Sunday, June 26, 2016

The Aftermath of Orlando: How We Have Grown In Love

In 1973 a gay bar was set on fire. Delayed by traffic, firefighters had a hard time arriving at the scene. 32 people died - their charred corpses clinging to each other and the bars of the window that kept them in. New Orleans made no effort to lament this tragedy, it didn't even make the news. It was a gay bar, did it matter? Now, in 2016, the LGBT community has faced devastation again - but oh, how different the response has been.
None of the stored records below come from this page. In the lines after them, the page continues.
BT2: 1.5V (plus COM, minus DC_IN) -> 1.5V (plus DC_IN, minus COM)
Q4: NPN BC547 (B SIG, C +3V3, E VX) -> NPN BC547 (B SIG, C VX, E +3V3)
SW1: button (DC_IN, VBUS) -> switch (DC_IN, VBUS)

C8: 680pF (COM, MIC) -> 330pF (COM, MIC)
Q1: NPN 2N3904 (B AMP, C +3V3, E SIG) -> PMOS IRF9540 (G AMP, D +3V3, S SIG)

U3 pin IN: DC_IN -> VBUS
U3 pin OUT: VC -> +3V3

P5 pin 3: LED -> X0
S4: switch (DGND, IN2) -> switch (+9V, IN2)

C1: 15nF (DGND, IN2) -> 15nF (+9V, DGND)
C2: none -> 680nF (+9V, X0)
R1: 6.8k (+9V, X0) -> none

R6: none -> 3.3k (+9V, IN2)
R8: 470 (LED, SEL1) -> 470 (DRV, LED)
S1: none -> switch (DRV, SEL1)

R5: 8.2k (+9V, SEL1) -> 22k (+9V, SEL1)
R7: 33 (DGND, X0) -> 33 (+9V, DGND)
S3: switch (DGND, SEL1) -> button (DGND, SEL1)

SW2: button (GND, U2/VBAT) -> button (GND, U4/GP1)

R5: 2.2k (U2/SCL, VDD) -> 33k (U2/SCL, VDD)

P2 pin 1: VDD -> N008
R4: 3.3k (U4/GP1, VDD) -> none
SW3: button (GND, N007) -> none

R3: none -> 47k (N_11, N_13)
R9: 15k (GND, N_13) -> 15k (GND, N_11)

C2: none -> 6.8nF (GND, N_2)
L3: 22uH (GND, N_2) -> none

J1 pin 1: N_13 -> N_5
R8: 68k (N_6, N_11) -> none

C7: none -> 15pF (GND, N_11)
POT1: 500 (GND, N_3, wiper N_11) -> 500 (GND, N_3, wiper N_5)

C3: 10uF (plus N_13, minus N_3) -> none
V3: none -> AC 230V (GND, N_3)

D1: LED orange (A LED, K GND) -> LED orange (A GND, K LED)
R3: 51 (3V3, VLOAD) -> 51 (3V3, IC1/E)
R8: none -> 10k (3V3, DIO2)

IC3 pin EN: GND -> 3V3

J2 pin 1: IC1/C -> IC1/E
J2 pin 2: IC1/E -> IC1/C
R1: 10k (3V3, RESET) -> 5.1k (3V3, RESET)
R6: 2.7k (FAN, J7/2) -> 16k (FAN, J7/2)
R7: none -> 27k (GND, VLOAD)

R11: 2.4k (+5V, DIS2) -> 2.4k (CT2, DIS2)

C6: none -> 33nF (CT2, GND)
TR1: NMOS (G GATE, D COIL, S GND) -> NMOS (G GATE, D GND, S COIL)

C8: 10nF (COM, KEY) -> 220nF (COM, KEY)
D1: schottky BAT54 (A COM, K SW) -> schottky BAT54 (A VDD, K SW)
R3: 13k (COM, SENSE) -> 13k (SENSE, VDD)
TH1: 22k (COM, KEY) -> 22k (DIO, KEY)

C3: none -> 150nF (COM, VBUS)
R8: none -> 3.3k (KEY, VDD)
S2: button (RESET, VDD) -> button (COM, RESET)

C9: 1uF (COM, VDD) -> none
Not only has the city of Orlando mourned the loss of the 49 lives that were taken, the tragedy has been shared nation-wide: the revered voices of our celebrities have expressed incredulous grief, right-winged Republican leaders have tearfully apologized for the bigoted perspectives they once tried to mandate as law. For all the boisterous shouts of what it means to be gay and free, a stillness has over-taken our hearts; we are quiet with remorse. Some say the world is not as good as it once was. But for me, the only way to measure goodness is to measure the extent to which we have grown in love. In the past the definition of love was limited to a black and white paradigm: it either fit the conventional norms of heterosexual attraction, or it did not. Now we realize that just like the many brilliant shades of light in a rainbow, love exists between different people, in different ways - it's a natural spectrum, not a fixed design. For too long the LGBT community has wandered the desert, thirsting for the succor of our acceptance. With tears like rain acceptance has come, and the rainbow shines brighter for it.